The audit recommendations are not binding and FEMA has until Oct. 31 to respond to the North Hempstead report and Nov. 30 for Long Beach.

Auditors evaluate if federal rules are followed and they are privy to published guidance, not what applicants may have been told, said William H. Johnson, the inspector general’s eastern region audit director.

“When you accept federal dollars you have to accept the rules of federal procurement,” he said.

FEMA spokesman Don Caetano said the agency had not yet filed a response to either audit.

“We continue to work with federal, state and local officials to address the compliance issues in both these cases,” he said in an email. “We look forward to a resolution in each case.”

When the audit for North Hempstead was released, town officials said it was shoddy, politically motivated and misleading. The town never received millions of dollars the audit said should be recovered or disallowed because claims were fixed before they were paid or they were never paid at all, North Hempstead Town Supervisor Judi Bosworth said.

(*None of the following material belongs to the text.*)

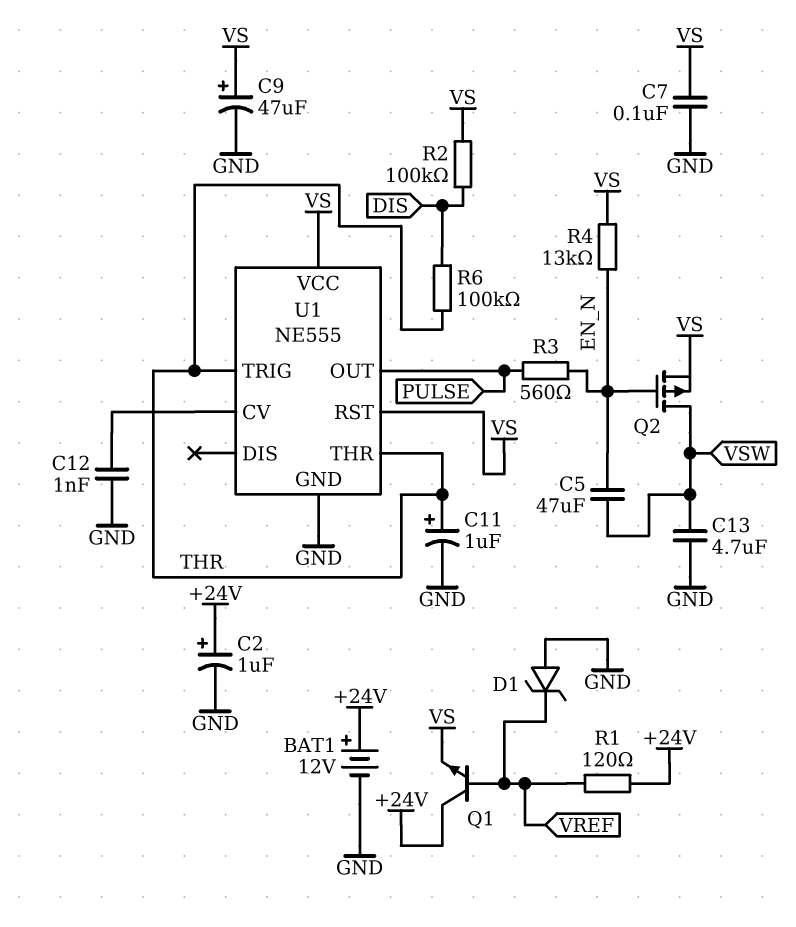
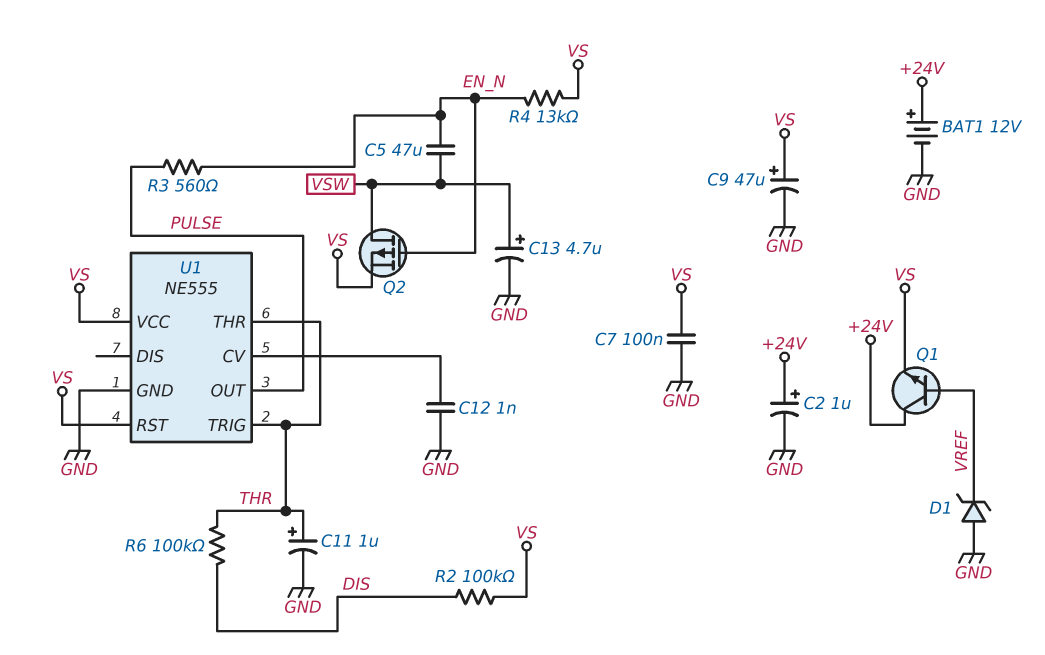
C13: 4.7uF (GND, VSW) -> 4.7uF (plus VSW, minus GND)
R1: 120 (+24V, VREF) -> none

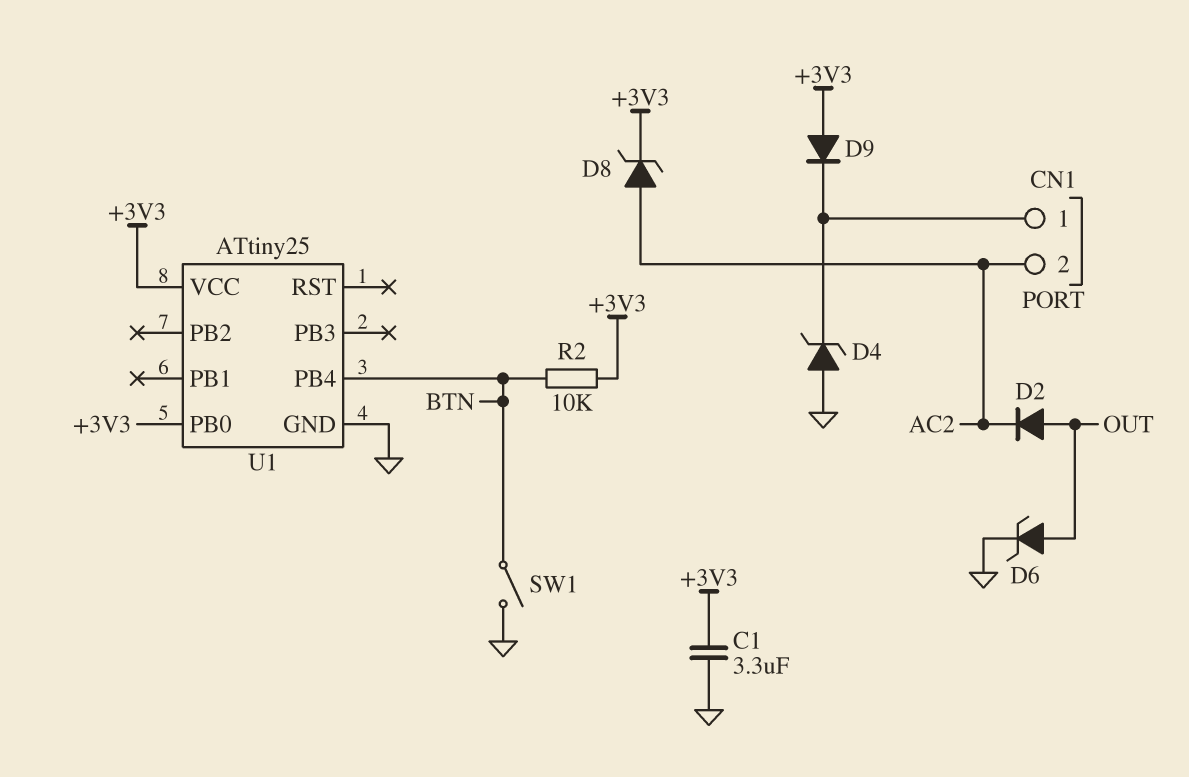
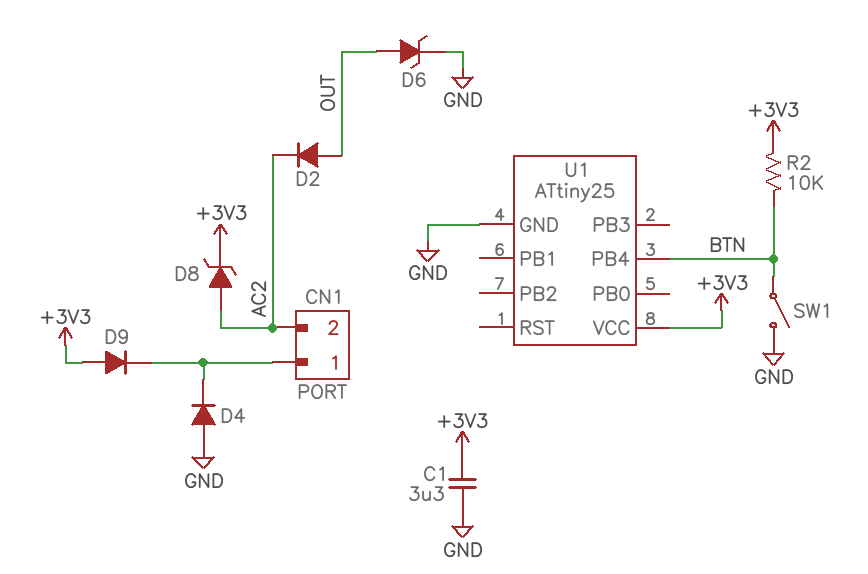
D4: zener (A GND, K CN1/1) -> diode (A GND, K CN1/1)
U1 pin PB0: +3V3 -> none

The town received $36.6 million for 30 projects but the inspector general’s office audited four of those projects totaling $20.9 million.

“We followed FEMA procedures and we were careful custodians of the FEMA relief funds,” Bosworth said.

Chief among the concerns was $4.8 million spent for three debris removal contracts. In some cases the town paid costs for time-and-materials contracts longer than the 70-hours federal regulations allow, Johnson said.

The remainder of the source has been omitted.